Singletary: Set ground rules for houseguests

By Michelle Singletary
Published: July 21, 2017, 6:01am

If you’re going to allow a friend or relative to live with you for financial reasons, there needs to be a plan in place before the move to make sure your future roommate doesn’t take advantage of you.

But what happens when there is no plan?

That’s the situation in which one reader from East Orange, N.J., finds herself. She took in a friend who was in need. A year later, the friend is living large on her hostess’s generosity.

The houseguest is 36 and has never lived on her own. She works various part-time jobs, one paying about $11 an hour. Tutoring brings in between $60 and $100 per week. She had been living with her mother, where the only bill she was responsible for was internet service. When the mother decided to sell her home, the woman didn’t have a place to go.

“The 11th hour was coming, so I offered my place,” the reader wrote.

There was no rent discussed or required.

“I wanted her to take this time to improve her income, save, and find her a place.”

But where there’s no plan, there is often no progress.

“Throughout this period, her lifestyle has remained much the same as it was with her mother,” the reader wrote. “She goes out and shops like she doesn’t have the goal to move out; there is no urgency.”

Raising questions produces vague answers.

“She told me she felt bad for mooching off me, that she has applied to jobs and government assistance, and nothing has happened. I am at my wit’s end. I don’t know what to do.”

I applaud this reader’s kindness. Yet in this case, some tough love is in order. Here’s what I recommended.

Call a meeting ASAP. Set aside enough time — at least three hours — to discuss the living situation.

After agreeing to a meeting time, ask your friend to bring all her financial information — everything. She should bring her pay stubs, bills, at least six months’ of bank statements, and information about any long-term debts, such as student loans.

You need to see the numbers. If your goal is to assist your friend or family member, you need to know how much time the person may need to regroup and whether you’ll be able — or willing — to give the person that time in your home.

At the meeting: Share your feelings before you get into the financials. Be kind but candid. The situation cannot continue as is.

Don’t be an enabler. You can help someone grow up by demanding he or she be responsible. (And I’m also speaking to the parents who let grown trifling children live off them with no endgame. Stop it!)

If you are willing to continue helping by not charging rent or having your friend contribute to expenses then tell her you must see some progress. There has to be a budget. You need to see goals and a specific plan to accomplish them. Insist your friend set up an appointment with a budget counselor by going to the website for the National Foundation for Credit Counseling (nfcc.org).

If you’d like your friend to pull her weight — pay some rent, contribute to other expenses — then say that. Set amounts and due dates.

Demand transparency. Initially, as you are getting the plan underway, meet weekly. Then as you see progress, you can move to biweekly or monthly meetings to assess how things are going.

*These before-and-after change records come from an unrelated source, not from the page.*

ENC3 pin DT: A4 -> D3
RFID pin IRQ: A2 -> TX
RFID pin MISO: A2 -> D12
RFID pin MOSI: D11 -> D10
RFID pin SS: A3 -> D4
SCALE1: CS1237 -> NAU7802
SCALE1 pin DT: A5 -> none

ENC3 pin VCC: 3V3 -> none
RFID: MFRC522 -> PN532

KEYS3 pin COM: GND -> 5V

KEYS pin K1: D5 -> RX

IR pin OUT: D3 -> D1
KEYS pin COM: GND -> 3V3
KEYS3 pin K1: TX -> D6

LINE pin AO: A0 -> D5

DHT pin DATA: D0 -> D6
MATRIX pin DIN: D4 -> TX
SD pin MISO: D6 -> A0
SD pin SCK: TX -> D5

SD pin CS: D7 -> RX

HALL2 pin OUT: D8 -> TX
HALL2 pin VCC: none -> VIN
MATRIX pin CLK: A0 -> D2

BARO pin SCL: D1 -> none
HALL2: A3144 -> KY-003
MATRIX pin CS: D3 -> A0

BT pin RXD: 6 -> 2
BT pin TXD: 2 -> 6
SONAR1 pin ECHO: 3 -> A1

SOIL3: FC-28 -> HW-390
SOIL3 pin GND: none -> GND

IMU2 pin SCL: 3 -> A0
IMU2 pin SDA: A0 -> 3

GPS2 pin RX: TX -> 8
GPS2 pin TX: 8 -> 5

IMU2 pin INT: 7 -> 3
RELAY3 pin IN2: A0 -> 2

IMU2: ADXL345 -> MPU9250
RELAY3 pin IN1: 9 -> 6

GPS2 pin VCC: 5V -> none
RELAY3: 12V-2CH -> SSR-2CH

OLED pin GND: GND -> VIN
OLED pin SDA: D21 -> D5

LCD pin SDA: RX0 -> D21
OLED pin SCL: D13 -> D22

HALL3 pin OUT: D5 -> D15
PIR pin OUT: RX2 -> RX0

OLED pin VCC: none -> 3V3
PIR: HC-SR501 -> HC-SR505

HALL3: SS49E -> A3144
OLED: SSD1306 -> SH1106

You get to ask any questions related to her finances. If she’s not paying rent, she does not get to take a Jamaican vacation. Retail shopping bags coming into your home? You can inquire if the purchase is necessary.

If your family member or friend balks at full disclosure, then he or she needs to find another living arrangement. This is about accountability. You are willing to share your space to help someone get up on his or her feet financially, but the price for such generosity is transparency.